Quatre rois, aucune foule
Les sculptures représentent des scènes d’investiture — des rois sassanides recevant l’anneau symbolique de la royauté directement des mains du dieu Ahura Mazda — ainsi qu’un portrait équestre de Shapur I, le même roi qui apparaît triomphant sur un empereur romain capturé un peu plus loin à Naqsh-e Rustam. Ici, pourtant, l’ambiance est plus calme : formelle, cérémonielle, sculptée avec une précision qui a remarquablement bien tenu compte tenu de l’exposition et de l’absence de gardiennage du site.

Nous étions les seuls présents un mardi après-midi, à l’exception d’un gardien somnolant sur une chaise en plastique près du guichet, qui s’est réveillé juste assez longtemps pour nous montrer une inscription fanée en moyen-perse, en parthe et en grec — trilingue, parce que Shapur ne voulait laisser subsister aucune ambiguïté sur qui avait gagné.
Un rappel que chaque merveille n’a pas besoin d’une file d’attente
Il y a ici un relief du grand prêtre Kartir, l’une des rares figures non royales à recevoir ce genre de traitement monumental dans l’art sassanide, son portrait accompagné d’une longue inscription détaillant sa propre carrière religieuse avec une précision presque bureaucratique — une note de bas de page étrange et humaine dans une galerie par ailleurs réservée aux rois et aux dieux.

Lia et moi avons fini par passer près de quarante minutes sur un site auquel la plupart des guides n’accordent qu’un seul paragraphe, en grande partie parce qu’il n’y avait aucune pression de file d’attente ou d’horaire de groupe pour nous pousser à avancer.
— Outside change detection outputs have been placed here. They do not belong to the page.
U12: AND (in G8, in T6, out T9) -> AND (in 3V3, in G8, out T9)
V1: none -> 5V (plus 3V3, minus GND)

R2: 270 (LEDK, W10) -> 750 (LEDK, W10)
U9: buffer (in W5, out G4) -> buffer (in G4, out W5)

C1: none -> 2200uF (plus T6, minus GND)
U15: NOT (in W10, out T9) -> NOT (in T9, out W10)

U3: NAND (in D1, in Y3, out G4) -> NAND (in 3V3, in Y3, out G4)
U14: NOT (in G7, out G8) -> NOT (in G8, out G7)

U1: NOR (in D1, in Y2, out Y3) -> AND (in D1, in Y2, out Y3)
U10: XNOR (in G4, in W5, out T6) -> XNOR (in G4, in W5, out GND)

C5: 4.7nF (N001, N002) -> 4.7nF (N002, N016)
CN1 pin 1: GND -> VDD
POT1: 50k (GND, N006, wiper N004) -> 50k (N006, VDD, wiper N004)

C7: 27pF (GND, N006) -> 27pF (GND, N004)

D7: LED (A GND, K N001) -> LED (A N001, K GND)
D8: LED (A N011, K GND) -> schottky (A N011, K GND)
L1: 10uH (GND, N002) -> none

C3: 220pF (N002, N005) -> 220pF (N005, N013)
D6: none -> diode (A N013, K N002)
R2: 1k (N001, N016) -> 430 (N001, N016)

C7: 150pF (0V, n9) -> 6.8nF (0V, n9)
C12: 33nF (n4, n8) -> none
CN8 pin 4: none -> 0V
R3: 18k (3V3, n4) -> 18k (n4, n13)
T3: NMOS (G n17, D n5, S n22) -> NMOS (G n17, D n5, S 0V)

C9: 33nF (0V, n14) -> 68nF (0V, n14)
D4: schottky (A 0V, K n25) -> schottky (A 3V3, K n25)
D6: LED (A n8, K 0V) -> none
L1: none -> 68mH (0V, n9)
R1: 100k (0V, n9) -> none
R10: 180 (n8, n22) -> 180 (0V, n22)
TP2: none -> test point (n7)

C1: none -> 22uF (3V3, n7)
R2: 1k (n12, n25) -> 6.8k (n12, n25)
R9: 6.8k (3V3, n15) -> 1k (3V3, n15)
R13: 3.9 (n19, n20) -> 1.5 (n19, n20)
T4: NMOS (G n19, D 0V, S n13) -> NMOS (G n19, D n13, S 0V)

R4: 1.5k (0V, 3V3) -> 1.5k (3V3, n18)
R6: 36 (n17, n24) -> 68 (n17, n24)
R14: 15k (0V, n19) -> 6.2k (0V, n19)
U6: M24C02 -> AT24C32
Ce fut une correction utile dans notre manière de traverser les antiquités iraniennes — traiter les plus grands noms comme toute l’histoire, alors que certains des meilleurs moments se cachaient tranquillement dans les intervalles entre eux.
Quand y aller : Combinez-le avec Persépolis et Naqsh-e Rustam dans la même journée — cela ne prend que quinze à vingt minutes et ne nécessite pas de trajet séparé. La lumière du matin fonctionne le mieux pour photographier les reliefs.